The tiers gate real capability rather than cosmetics: Pro caps you at 5 accounts, 3 Strategy Checker strategies, 1 trade plan and 3 playlists, while Premium and Elite lift those to unlimited. Cypher message caps scale from 5 a day on Pro to 15 on Premium to 60 on Elite, and the meatier replay features, 250ms tick precision, Level II and Time and Sales in replay, options replay, and automated backtesting, are reserved for Elite.
On value, the honest read is mixed. The editorial team at StockBrokers.com scored cost 2.5 out of 5 and noted Elite runs nearly a grand annually, and we agree the top tier is expensive for an individual trader. The mid and entry tiers are competitive on features for active traders who will actually use the analytics and replay, but a casual trader who only wants a clean logbook will find the absence of any free tier and the premium pricing hard to justify against cheaper or free alternatives. The 7-day trial is the right tool for that decision, and given the refund policy, it is the only real safety net you get.
Billed monthly or annually (25% off); 7-day free trial, no card required| Plan | Monthly | Annual | Key limits | Best for |
|---|---|---|---|---|
| Pro | $29.95/mo | $22.46/mo ($269.52/yr) | 5 accounts, 3 strategies, 1 trade plan, 3 playlists, Cypher 5/day, 1-min Replay | Solo traders wanting core analytics |
| Premium | $49.95/mo | $37.46/mo ($449.52/yr) | Unlimited accounts/strategies/plans/playlists, Cypher 15/day, 1-sec Replay | Active multi-account traders |
| Elite | $79.95/mo | $59.96/mo ($719.52/yr) | Unlimited everything, Cypher 60/day + Coach, 250ms Replay, Level II, options replay, backtesting | Power users wanting replay + AI coaching |
Data privacy & security
First, the regulatory point: TraderSync is not financially regulated, and that is correct. A trading journal is software, so it neither holds nor needs a FINRA, FCA or ASIC licence, and the absence of one is not a negative. We found no breach, lawsuit, or regulator action.

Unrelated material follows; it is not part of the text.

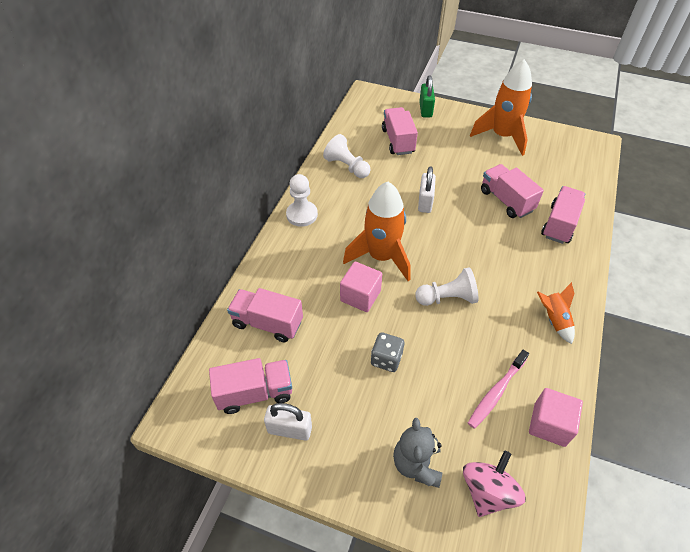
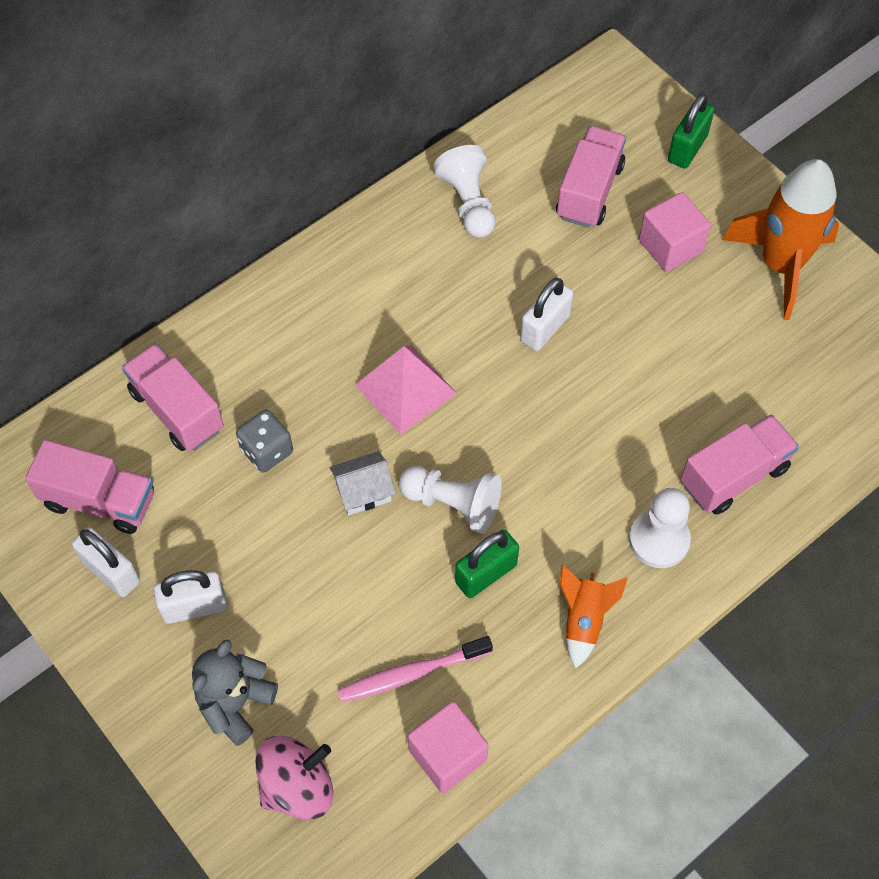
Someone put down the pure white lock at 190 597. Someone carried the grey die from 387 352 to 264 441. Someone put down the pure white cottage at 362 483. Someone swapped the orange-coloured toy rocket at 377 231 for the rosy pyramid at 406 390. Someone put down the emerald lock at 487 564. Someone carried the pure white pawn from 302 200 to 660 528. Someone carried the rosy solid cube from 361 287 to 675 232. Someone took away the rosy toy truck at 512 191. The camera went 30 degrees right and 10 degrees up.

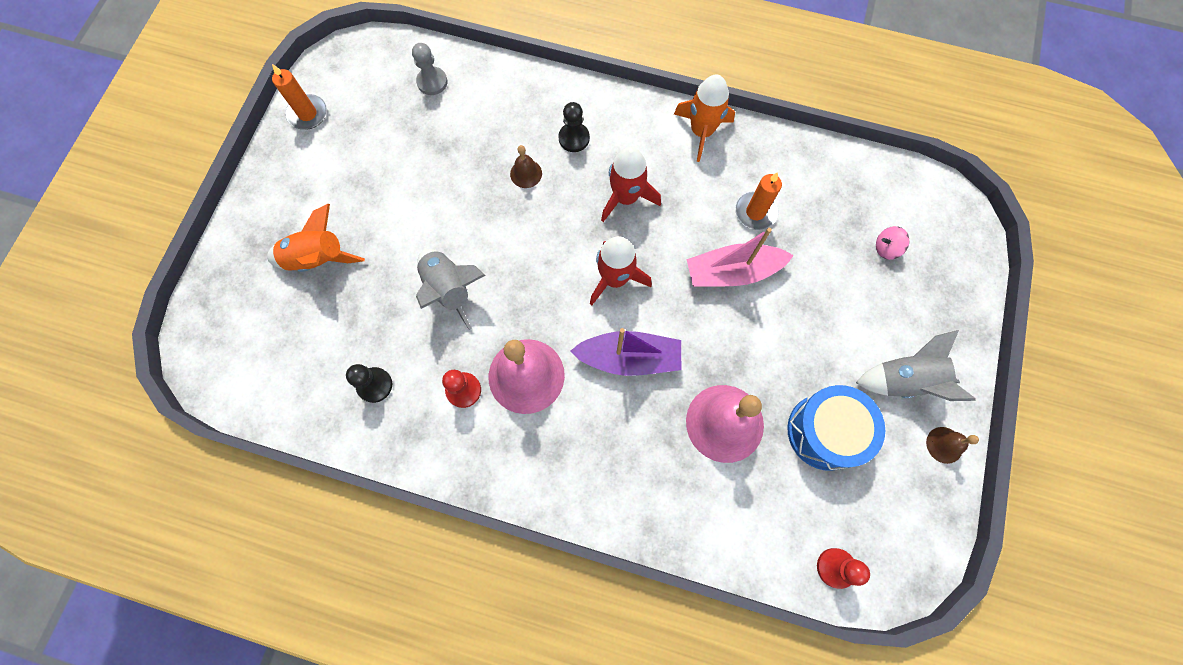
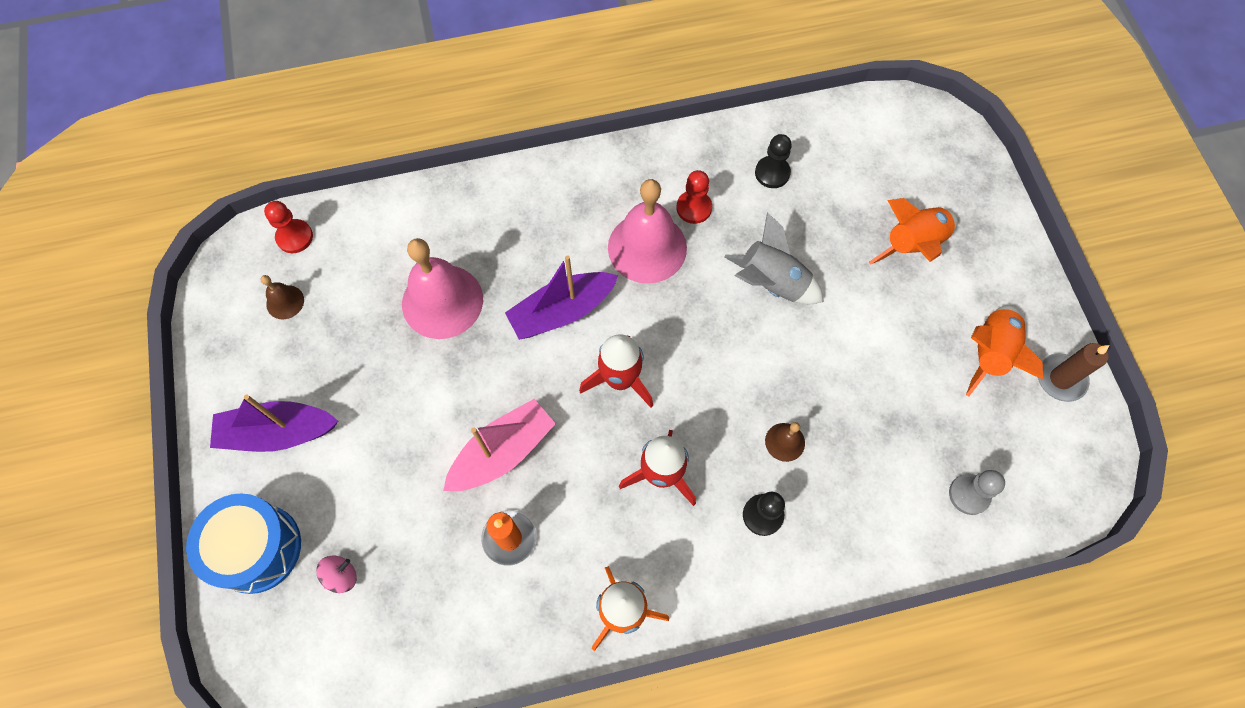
Someone carried the royal blue snare drum from 836 428 to 243 543. Someone swapped the grey toy rocket at 916 365 for the purple toy boat at 274 423. Someone carried the russet school bell from 952 445 to 282 297. Someone put down the orange-coloured toy rocket at 1004 350. Someone repainted the orange-coloured pillar candle at 299 96, which became the russet pillar candle at 1073 372. The camera went 150 degrees right and 5 degrees down.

The bigger concern is the privacy policy itself, which was last modified in April 2022 and is now over four years old. It discloses that TraderSync collects name, email, username, password, payment data (cards processed by Stripe, with the company stating it does not store card numbers), contact data, device and analytics data, and cookies, and that it shares data with Stripe, Google Analytics, affiliate tracking, and in a business transfer on merger or acquisition. The load-bearing sharing clause reads:
“Paid Subscription fees are non-refundable.”
TraderSync Terms of Service, Terms and Conditions (updated 11 July 2024); the support pages add “No, all sales are final” and “no pro-rated refunds”, accessed June 2026 TOS ↗
What the policy does not say matters. It is silent on whether trade data is ever monetised, where data is hosted, how long it is retained, and whether you have deletion or erasure rights, and no SOC 2 or ISO 27001 certification is claimed. We therefore cannot and will not say TraderSync never sells your data, only that the policy does not address it, which is itself a gap. On security it states it uses TLS encryption plus firewalls, authentication systems and access control mechanisms, and data is stored encrypted on Amazon cloud per a third-party source. On credentials, only Interactive Brokers (a read-only Flex Query token) and crypto exchanges (a read-only API key) are documented as read-only; the credential type for most brokers is undisclosed, and that transparency gap is worth stating plainly.
On billing, the terms are strict. Subscriptions auto-renew under the exact same conditions unless you cancel, submitting payment information authorizes TraderSync to charge all subscription fees incurred, and refunds are firmly off the table: paid subscription fees are non-refundable, all sales are final, and there are no pro-rated refunds. The terms also place cancellation entirely on the customer, stating TraderSync is not responsible for continued subscriptions should a client forget to cancel. Combined with recurring sync-bug complaints, this no-refund stance is the single biggest consumer-protection risk here, which is exactly why the trial matters.
What traders say
The headline number is a Trustpilot score of 4.3 out of 5 from 309 reviews, which skews positive overall. But the trend matters as much as the average: recent 2026 reviews lean notably negative on sync reliability and slow bug fixes. The web-versus-mobile gap is stark, with the iOS app at 2.7 out of 5 (84 ratings) and Google Play at 2.9 (223 reviews), so the mobile experience is clearly the weak spot. StockBrokers.com gives 4.0 out of 5 editorially.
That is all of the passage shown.